Convex problems is a large class. The most restrictive one, linear programming problems (LP), can be reduced to quadratic programming (QP), and in turn, a second-order cone programming (SOCP), semidefinite programming (SDP), cone programming (CP), graph form programming (GFP). That is, \(LP \subset QP \subset SOCP \subset SDP \subset CP \subset GFP\). But using a solver of more general problem reduces the efficiency in solving it.

Canonicalization is the process of converting an optimization problem to a form compatible to the solver. The paper is to describe an engine for canonicalization that sits in front of the solver. The following reductions might be done:

flipping objectives: maximization of \(f\) becomes minimization of \(-f\)
moving expressions to left side of a relation: \(f = g\) constraint becomes \(f-g = 0\), and \(f \le g\) becomes \(f-g \le 0\)
introducing slack variable: \(f(x) \le g(x)\) becomes \(f(x) + s = g(x)\) for some aux slack variable \(s \ge 0\)
monotone transformation: For a monotonic increasing function \(F(x)\), if \(f(x) \le g(x)\) than \(F(f(x)) \le F(g(x))\). Applying monotonic increasing function to the objective function also do not change the optimization result.
- useful to reduce exponential and logarithms
changing variables by bijective function: If \(\phi\) is a one-to-one mapping from domain of \(z\) to domain of \(x\), then \(f(x)\le g(x)\) can be written as \(f(\phi(z)) \le g(\phi(z))\) and the optimization is on \(z\) instead
- useful to convert a non-convex problem to convex
- example: min \(f_0(x)\) s.t. \(f_i(x)\le 1\) and \(h_i(x)=1\) for all \(i\) is a geometric program if \(f_i(x)\) are polynomials and \(h_i(x)\) are monomials. Substituting \(x=e^z\) converts this to convex problem. And further, if \(f_i(x)\) are all monomials, it converts to linear problem.
eliminating complex numbers

and in “presolve” stage, there are several eliminations:

fixed variables: Variables constrained to a constant is replaced with the constant
free variables: Variables \(x\) with no upper nor lower bound are replaced with \(x=x_{+} - x_{-}\), with the introduction of two new non-negative aux variables
redundant constraints: Remove all constraints that whose remove leaves the feasible region unchanged
- e.g. linear constraints that is a linear combination of other linear constraints
scaling

Canonicalization is in three steps: Lift a problem into “smith form”, relax the lifted problem into convex problem, and finally replace all non-linear atom with conic constrains that encode its graph implementation.

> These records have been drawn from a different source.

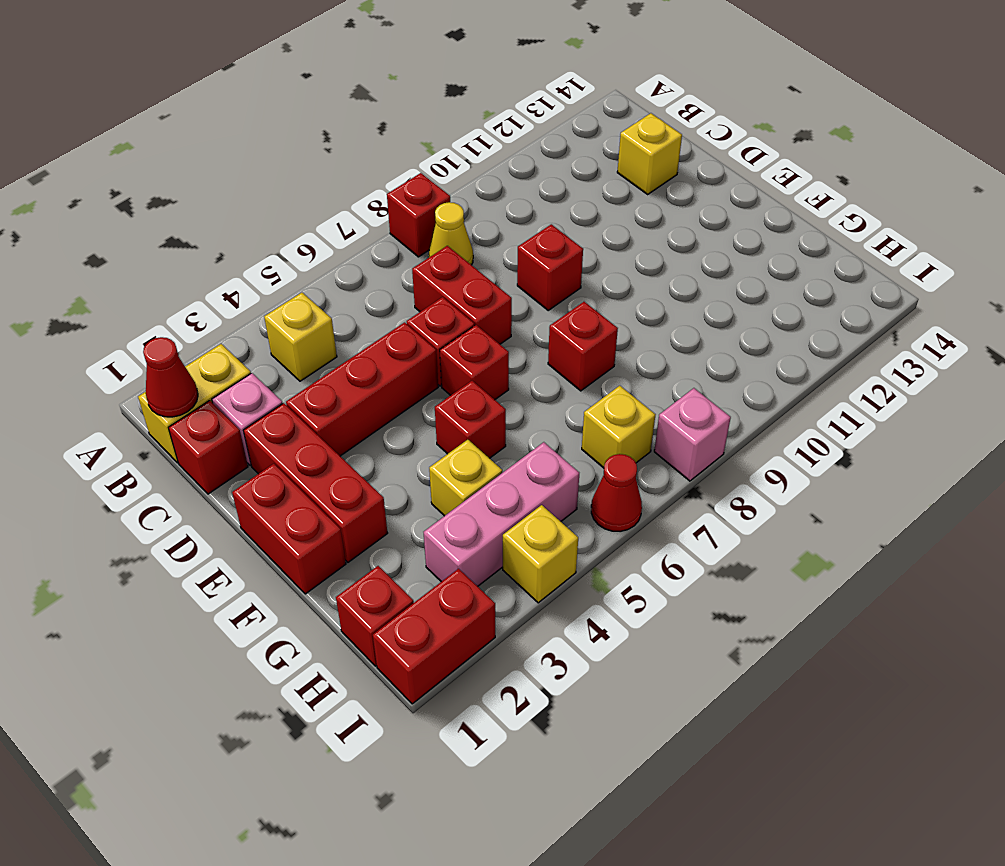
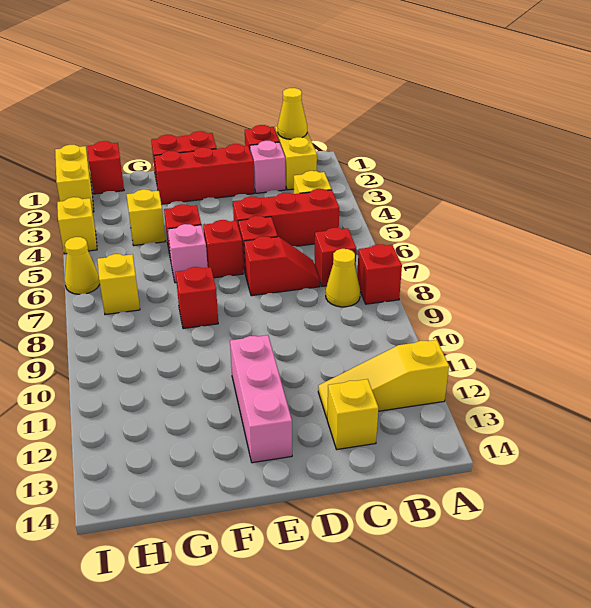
none -> yellow slope A12:C12 level 1 top A
red cone B1 level 2 -> yellow cone B1 level 2
red brick C7:D7 level 1 -> red slope C7:D7 level 1 top D
red brick D3:D5 level 1 -> red brick B5:D5 level 1
red brick D9 level 1 -> red brick B7 level 1
pink brick H3:H5 level 1 -> pink brick E11:E13 level 1
red brick I1:I2 level 1 -> yellow brick I1:I2 level 1
red cone I6 level 1 -> yellow cone I6 level 1
pink brick I8 level 1 -> pink brick F6 level 1

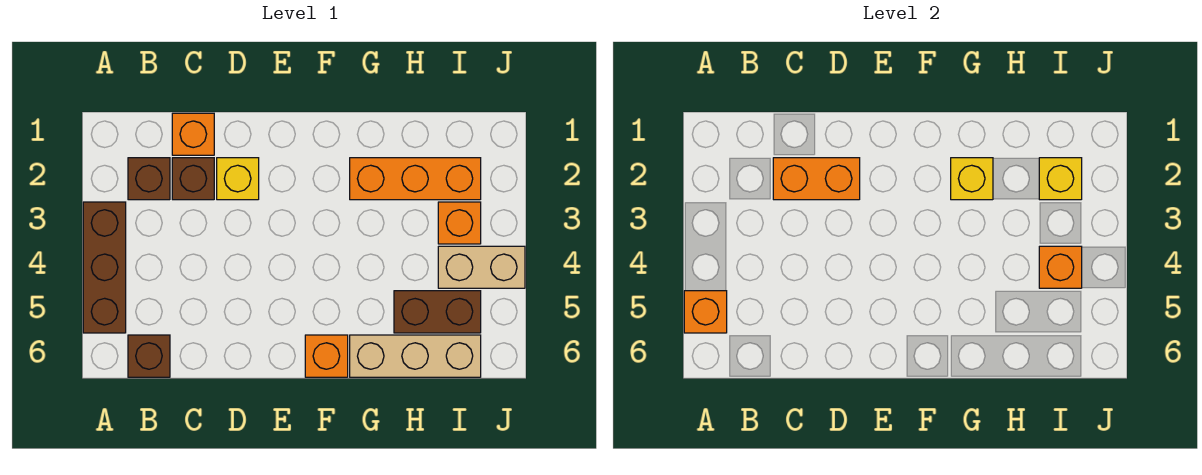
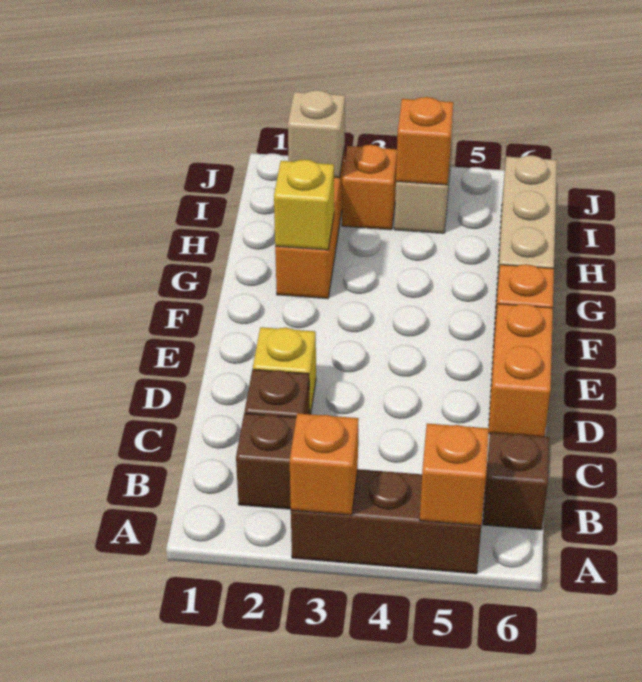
orange brick C1 level 1 -> orange brick A3 level 2
orange brick C2:D2 level 2 -> orange brick D6:E6 level 1
brown brick H5:I5 level 1 -> none
yellow brick I2 level 2 -> tan brick I2 level 2

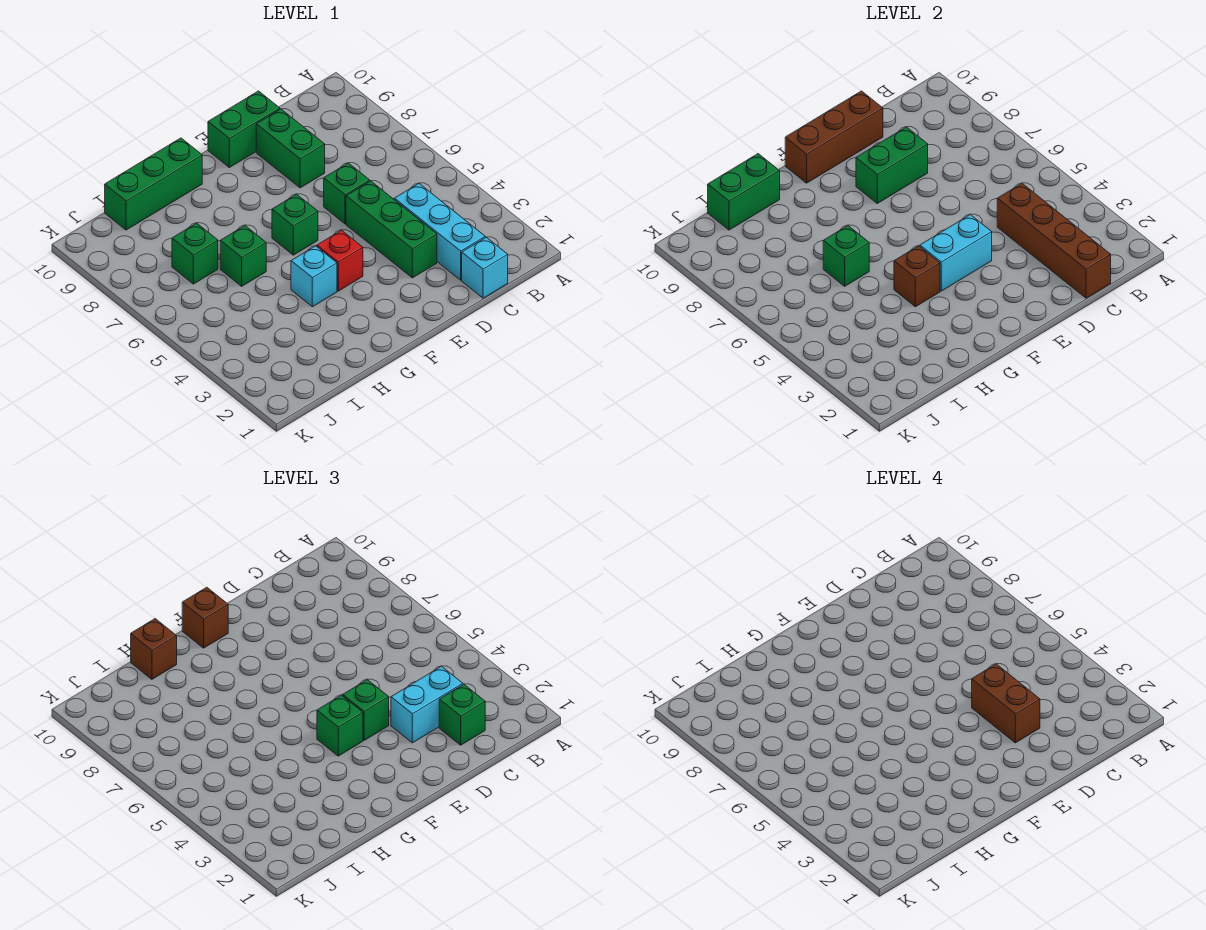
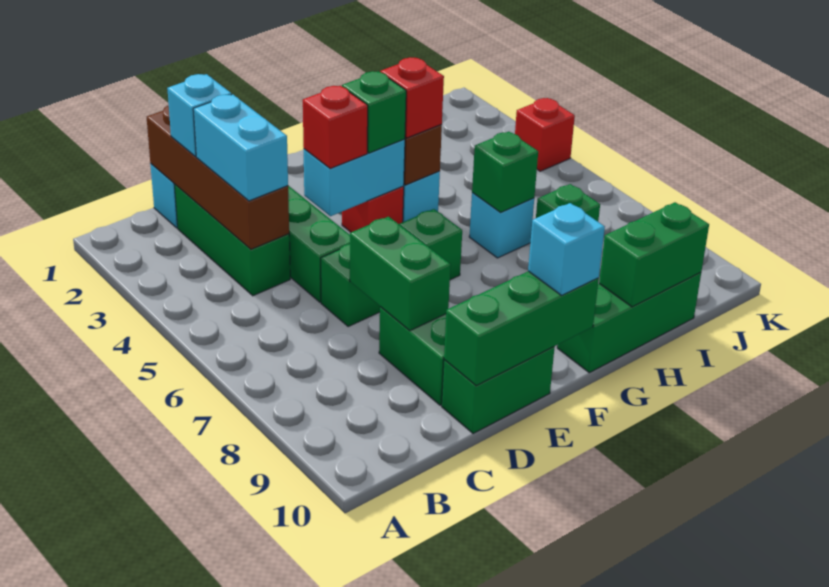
cyan brick C2:C4 level 1 -> green brick C2:C4 level 1
green brick C2 level 3 -> cyan brick C2 level 3
cyan brick C3:D3 level 3 -> cyan brick C3:C4 level 3
brown brick D3:D4 level 4 -> none
green brick D8:E8 level 2 -> green brick D7:D8 level 2
brown brick D10:F10 level 2 -> green brick D10:F10 level 2
green brick E4 level 3 -> red brick E4 level 3
brown brick F10 level 3 -> cyan brick F10 level 3
none -> red brick G4 level 3
green brick H6 level 1 -> cyan brick H6 level 1
brown brick H10 level 3 -> none
none -> red brick K4 level 1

Below is specific to cvxpy module. First, an example on its syntax:

import cvxpy as cp

# Create two scalar optimization variables.
x = cp.Variable()
y = cp.Variable()

# Create two constraints.
constraints = [x + y == 1, x - y >= 1]

# Form objective.
obj = cp.Minimize((x - y)**2)

# Form and solve problem.
prob = cp.Problem(obj, constraints)
prob.solve() # Returns the optimal value.
print("status:", prob.status)
print("optimal value", prob.value)
print("optimal var", x.value, y.value)

output:

status: optimal
optimal value 0.999999999761
optimal var 1.00000000001 -1.19961841702e-11

The prob.solve() will use the most optimal method. The optimal value is inf or -inf for infeasible or unbounded problems in minimization (vice versa for maximization). The problem status will return “infeasible” or “unbounded” instead of “optimal” in those cases. Actually prob can be printed, like this (line breaks are added):

Problem(
	Minimize(Expression(CONVEX, NONNEGATIVE, ())),
	[
		Equality(Expression(AFFINE, UNKNOWN, ()), Constant(CONSTANT, NONNEGATIVE, ())),
		Inequality(Constant(CONSTANT, ZERO, ())),
		Inequality(Expression(AFFINE, NONNEGATIVE, (3,))),
		Inequality(Variable((3,), integer=True))
	]
)

The stringified output of a problem helps to understand DCP (disciplined convex programming). What it means is that we confine an expression to a composition of cvxpy.Variables(), cvxpy.Parameters(), float, np.array(), +, -, *, /, and cvxpy library functions. An expression written in this way can have its sign deduced, to be any of zero, positive, negative, or unknown. cvxpy encourage to use its library functions because this helps it to deduce the attributes, for example, x*x is unknown sign until sign of x is known, but cvxpy.square(x) is positive. Besides the sign, we can also deduce the curvature of an expression to be constant, affine, convex, concave, or unknown. (constant = independent of variables, affine = linear)

A problem written in DCP means the objective is either max a concave or min a convex function, and the constraints are only allowed to be:

affine == affine
convex <= concave
concave >= convex

Bibliographic data

@article{
   title = "A rewriting system for convex optimization problems",
   author = "Akshay Agrawal and Robin Verschueren and Steven Diamond and Stephen Boyd",
   journal = "Journal of Control and Decision",
   volume = "5",
   number = "1",
   page = "42--60",
   year = "2018",
   doi = "10.1080/23307706.2017.1397554",
   url = "https://web.stanford.edu/~boyd/papers/pdf/cvxpy_rewriting.pdf",
}